Также заметил эту проблему с моей UDM, когда клиентские устройства настроены на использование PiHole в качестве DNS-сервера. Первым признаком того, что дело в этом, стало то, что это работало в одной сети, где UDM по-прежнему использовался в качестве резолвера, в то время как в других – PiHole. Подтвердилось, когда я настроил все свои сети на использование DNS UDM, и потоки начали резолвиться, когда клиенты в конечном итоге переключились обратно на UDM для DNS. Я предполагаю, что это связано с тем, что UDM не резолвил адрес клиента при подключении, поэтому у него нет кэшированного резолва для аккуратной записи с данными потока. UDM пришлось бы отправлять новый DNS-запрос каждый раз, чтобы разрешить IP для завершения записи, что бы добавило определенные сетевые накладные расходы на дополнительный резолв для каждого подключения. Это может быть не дорого с точки зрения обработки данных на DNS-сервере, поскольку данные, скорее всего, кэшированы, но увеличение DNS-трафика между UDM и его вышестоящим DNS-сервером могло бы накапливаться в загруженных сетях. Вероятно, есть и другие проблемы, но это одна из тех, которые приходят в голову.

Проблема, когда я просто возвращаюсь к DNS UDM и использую PiHole в качестве вышестоящего резолвера, заключается в том, что DNS-сервер Unifi не хватает так много функций, что я замечаю странные ошибки и несоответствия на некоторых операционных системах – например, временные локальные сбои DNS в некоторых приложениях на MacOS и iOS из-за отсутствия поддержки HTTPS-записей в реализации DNS-сервера UDM. Отсутствие поддержки CNAME-записей также невероятно раздражает!

Похоже, я могу иметь либо немного сломанное локальное разрешение сети и рабочие данные потока, либо сломанные данные потока и рабочее локальное фильтрование плюс DNS-разрешение, но не могу иметь и то, и другое.
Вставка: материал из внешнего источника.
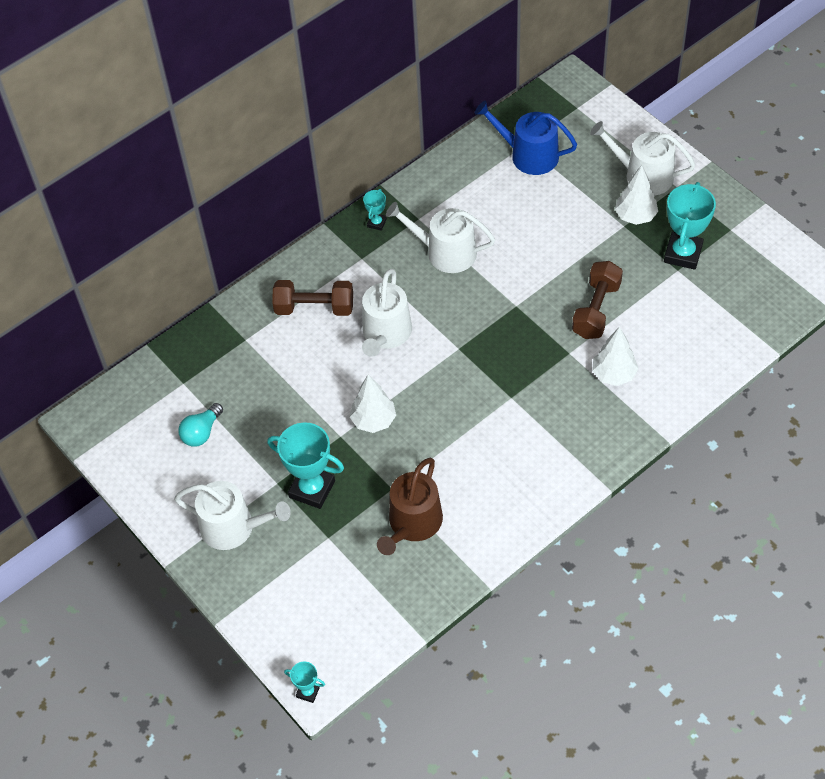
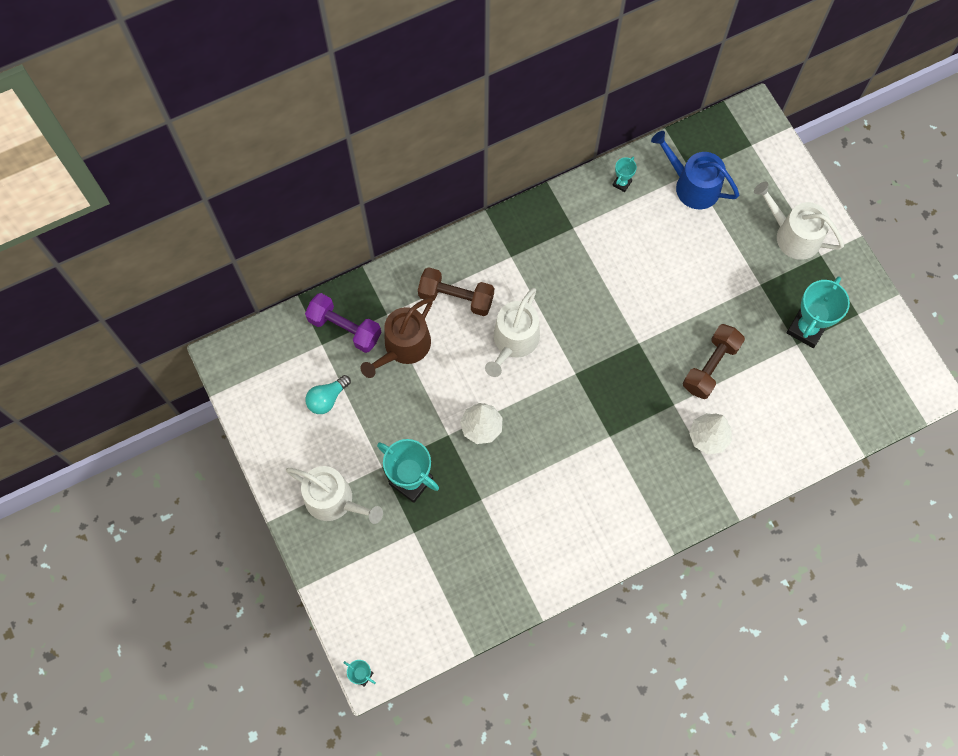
camera: 10 degrees right, 15 degrees up
(204, 362) = (344, 328): none -> purple dumbbell
(376, 223) = (534, 222): turquoise trophy -> turquoise trophy (622, 183)
(412, 524) = (490, 539): brown watering can -> brown watering can (403, 347)
(445, 252) = (588, 270): white watering can -> none
(635, 216) = (773, 277): white tree -> none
Вот пример неудачного поиска Safari для URL-адреса локального веб-сервера, в котором есть A-запись в DNS UDM, MacOS и iOS отправляют запрос на A-запись, а затем второй запрос на поиск HTTPS-записи, HTTPS-запись не возвращает допустимых данных и приводит к неудаче Safari при правильном разрешении URL-адреса, что приводит к неудаче подключения.
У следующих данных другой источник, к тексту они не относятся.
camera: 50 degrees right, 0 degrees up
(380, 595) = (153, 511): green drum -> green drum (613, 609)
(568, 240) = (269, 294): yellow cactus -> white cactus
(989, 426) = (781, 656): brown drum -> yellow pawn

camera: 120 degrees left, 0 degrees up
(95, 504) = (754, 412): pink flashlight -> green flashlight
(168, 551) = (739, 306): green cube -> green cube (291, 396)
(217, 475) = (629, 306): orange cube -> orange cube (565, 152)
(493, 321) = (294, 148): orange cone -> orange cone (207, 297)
A-запись, которая прекрасно работает:
[Q190] Получен допустимый ответ размером 45 байт от 10.254.0.1 по UDP через any/0 -- id: 0x909C (37020), флаги: 0x8580 (R/Query, AA, RD, RA, NoError), счетчики: 1/1/0/0, pi.my.lan. IN A?, 0 IN A 10.254.0.2

Последующий запрос типа HTTPS-записи к UDM ломается и возвращает SOA, не указывает на сбой или отсутствие записи и т.д., что может указывать на то, что DNS-записи не существует. Safari затем не может подключиться к веб-серверу.

[Q32697] Получен допустимый ответ размером 104 байта от 10.254.0.1 по UDP через any/0 -- id: 0xBB76 (47990), флаги: 0x8580 (R/Query, AA, RD, RA, NoError), счетчики: 1/0/1/0, pi.my.lan. IN HTTPS?, . 1067 IN SOA a.root-servers.net. nstld.verisign-grs.com. 2025070300 1800 900 604800 86400

Если я верну конфигурацию DNS клиента обратно к использованию DNS PiHole, оба запроса всегда разрешаются правильно и проблем нет. Именно такие странные проблемы заставили меня отказаться от DNS-сервера UDM, и похоже, что эти проблемы до сих пор не решаются.

Я бы хотел думать, что логи показывают все новые "соединения", но не уверен, что это действительно так. Недавно проводил тестирование и заметил, что некоторые DNS-запросы не фиксируются, но у меня пока не было времени разобраться, проблема в настройке или нет.